Byetta Attorneys Bulletin
Byetta Attorneys: But the most convenient and therefore most frequently used way for a cell to rid itself of a gene is more subtle. Most often, a gene will suffer only a single base change—a point mutation—in one of its sequences. Such a subtle change may have deadly consequences if it strikes a critical sequence in the gene. Point mutations may insert inappropriate punctuation marks into the middle of a gene; because these marks normally signal the end of a gene, they may terminate the read-out of the gene prematurely, causing truncation of the protein specified by this gene. Other times, the protein product of the gene may suffer some change in its string of amino acids that renders it nonfunctional. The result of all these mutations, large and small, will be the same: The cell will lose the services of the mutated gene.
In reality, losing the services of a tumor suppressor gene is more complicated than implied here. Almost all genes in our cells are present in two redundant copies, one deriving originally from our mother’s genes, the other from our father. In the case of tumor suppressor genes, this two-copy system offers a measure of protection to the cell. If one copy of a suppressor gene is accidental lost, the remaining gene copy serves as a perfectly adequate backup. Almost always, half a brake lining is as good as a whole one in slowing down cell growth.

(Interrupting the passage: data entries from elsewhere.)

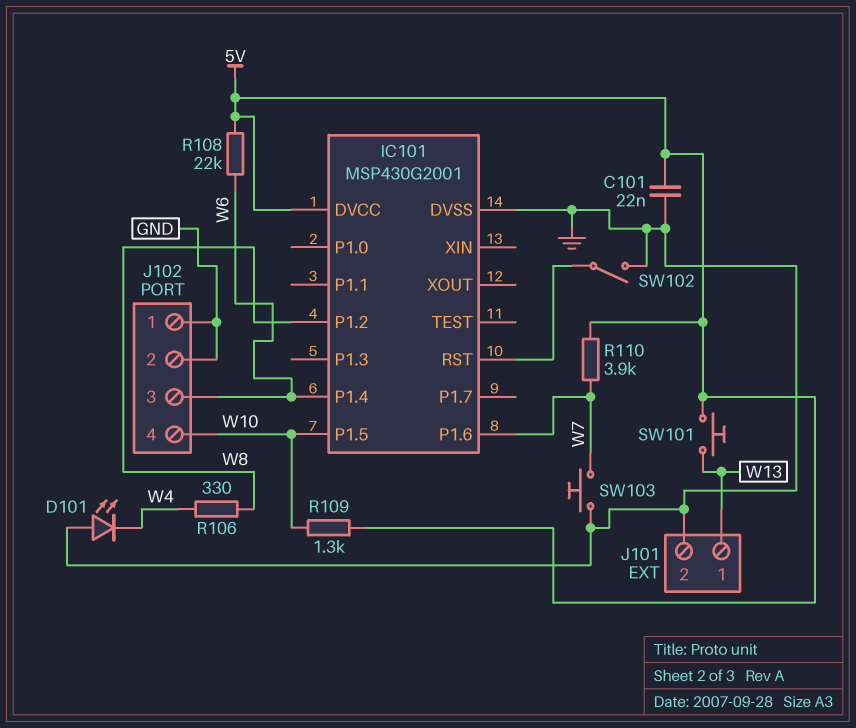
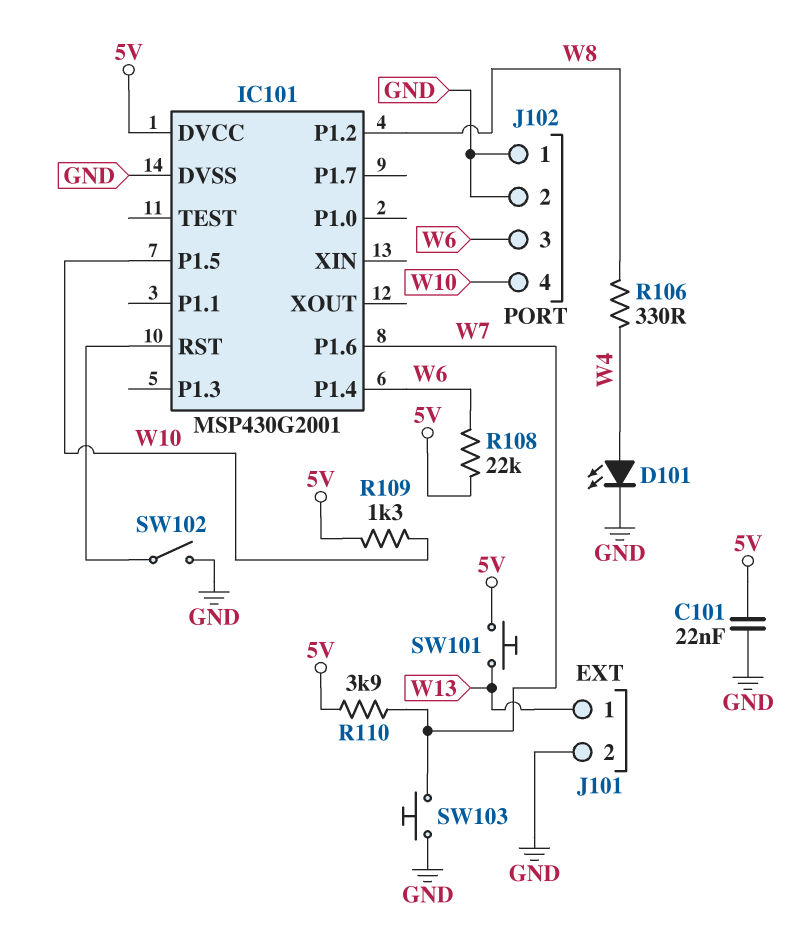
D101: LED (A GND, K W4) -> LED (A W4, K GND)

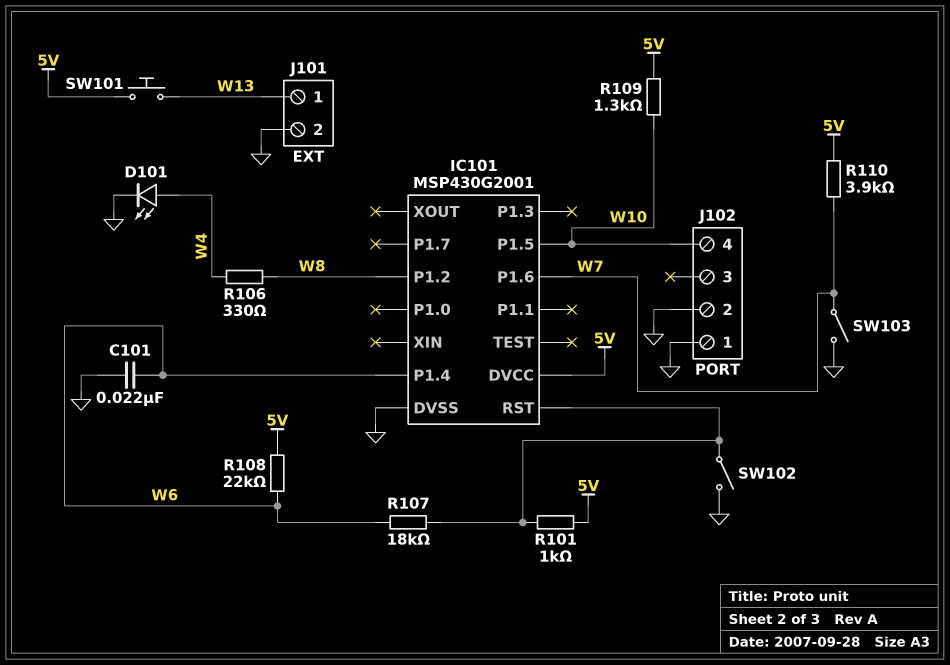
C101: 22nF (5V, GND) -> 22nF (GND, W6)
J102 pin 3: W6 -> none
R101: none -> 1k (5V, IC101/RST)
R107: none -> 18k (IC101/RST, W6)
SW103: button (GND, W7) -> switch (GND, W7)

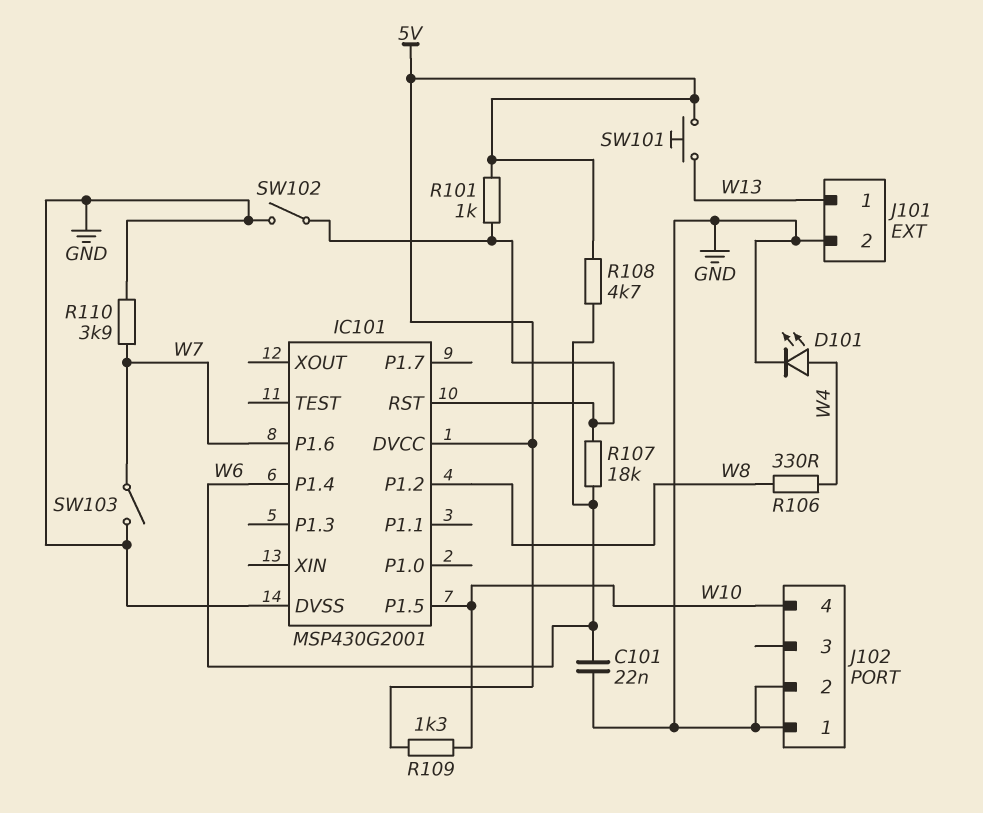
R108: 22k (5V, W6) -> 4.7k (5V, W6)
R110: 3.9k (5V, W7) -> 3.9k (GND, W7)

Tumor cells usually resort to a more expedient way of eliminating the second copy of a tumor suppressor gene. Their strategy depends on the fact that the two partners in a human chromosome pair (such as the two thirteenth chromosomes, each of which carries an Rb gene copy) often line up next to one another in parallel array, look each other over, compare their respective DNA sequences, and then swap genetic information. One frequent result is that a gene sequence present on one chromosome will now replace the corresponding sequence carried by its partner. Before this information transfer, two distinct versions of a gene may have resided on the two paired chromosomes; afterward, one of these versions is lost, being replaced by a duplicated version of the gene originally present on the other chromosome. The result is two identical copies of a gene in a cell that previously carried two dissimilar versions.